Our study has made us curious about the questions of How helpful is each terminal? and Which are the most important terminals? We delved into that a bit while looking at the jump sizes between fitness ratings and performances between the two versions. It would also be interesting to study terminal sets of the same size to better answer this question. For example, it would be a good experiment to test out two terminal sets, both including white/black and white/black_edges, one including white/black_corners, the other including white/black_near_corners. This would be a more direct way to test the effectiveness/value of a specific terminal.

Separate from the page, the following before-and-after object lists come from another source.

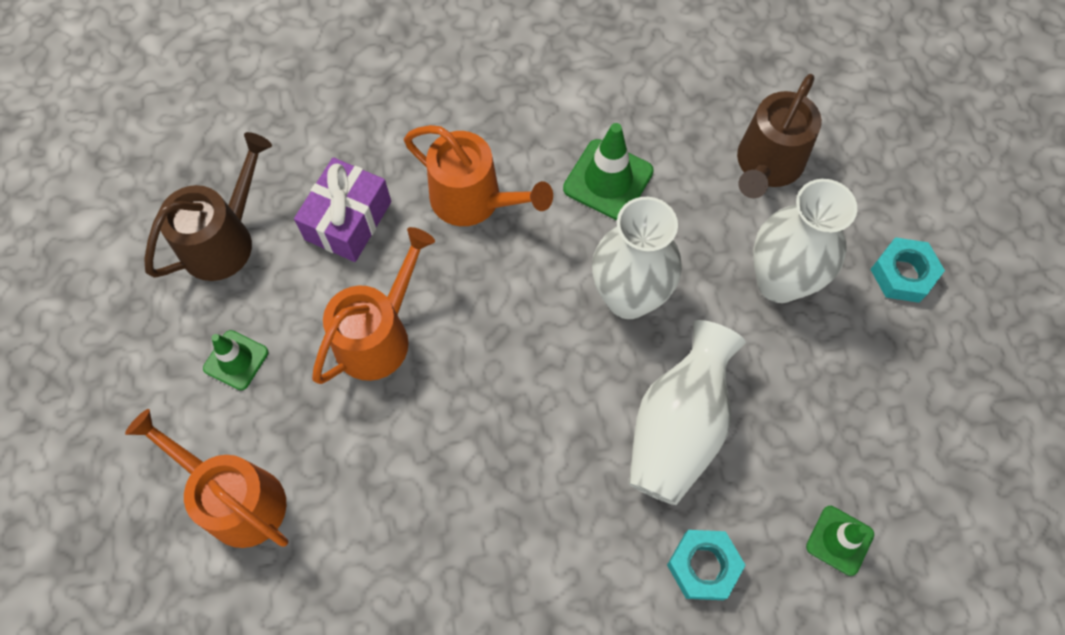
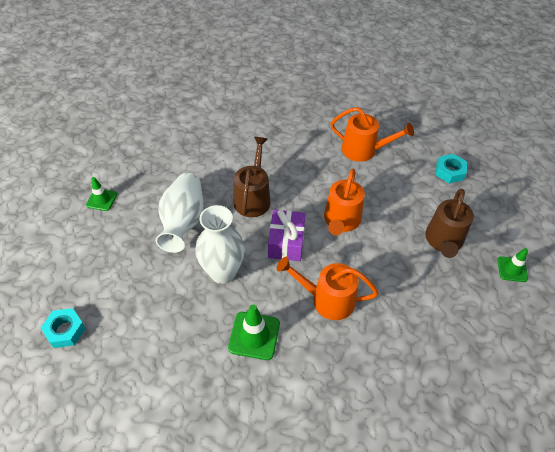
camera: 160 degrees right, 15 degrees down
(236, 360) = (399, 194): green traffic cone -> green traffic cone (512, 269)
(348, 220) = (388, 268): purple gift -> purple gift (286, 242)
(703, 566) = (162, 177): turquoise nut -> turquoise nut (449, 172)
(767, 165) = (155, 377): brown watering can -> brown watering can (253, 198)
(779, 282) = (140, 305): white vase -> none

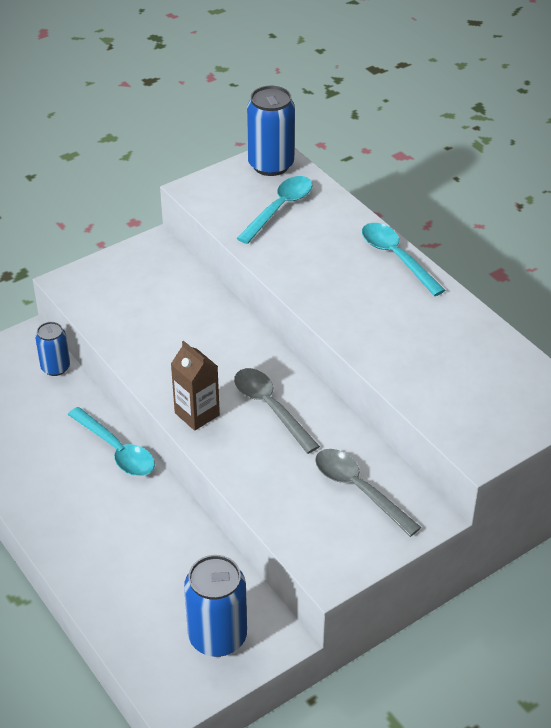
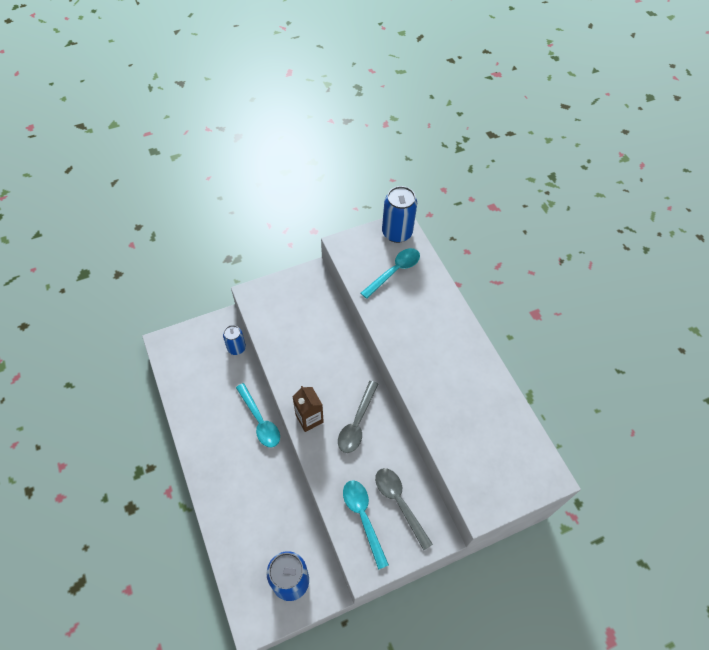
camera: 10 degrees right, 15 degrees up
(270, 408) = (357, 423): grey spoon -> grey spoon turned 135 degrees counterclockwise
(396, 258) = (462, 328): turquoise spoon -> turquoise spoon (363, 517)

Meet Some Especially Notable Players

As suspected, all three of our All-Star players came from versions 4 and 5 and had "mediocre" fitness values. (Our data did include many players with fitness ratings of 0.0, but these did not perform as well against the Random Player, and thus could not achieve the envied rank of All-Star. Again, we might attribute this to overlearning.)

Allstar #1
Version: 5 Fitness: 20.0
Wins against random player (out of 100): 100
Score against Edgar: 59 to 4

Allstar #2
Version: 5
Fitness: 40.0
Wins against random player (out of 100): 95
Score against Edgar: 55 to 8

Allstar #3
Version: 4
Fitness: 25.0
Wins against random player (out of 100): 93
Score against Edgar: 59 to 5

Issues

Mysterious "black_edges" players: Several of our runs were very strange, for example, they would produce one good gif followed by endless gifs with the one-node tree "black_edges". We decided to discard those, as it was clearly an anomaly.
Players with zero fitness which lost to EDGAR: Along the same lines as the above issue, we got several players which achieved a "0.0" fitness rating (the best possible fitness rating), yet did not beat EDGAR. We discarded that data too, assuming they were "bad runs" that somehow got screwed up. (The black_edges cases mentioned above are included in this group.) It should not be possible for a player to lose to EDGAR and still get 0.0 fitness.
"Randomness" of the Random Player varied with the version of Java used. We noticed suspicious discrepancies between "random" results achieved using different jdk's. We solved this problem by only using one version, but it is still unnerving.
Long Runtime and Inexplicable Crashing were major issues that impeded our progress. We had to start and restart runs tens of times in order to get enough .gifs to use.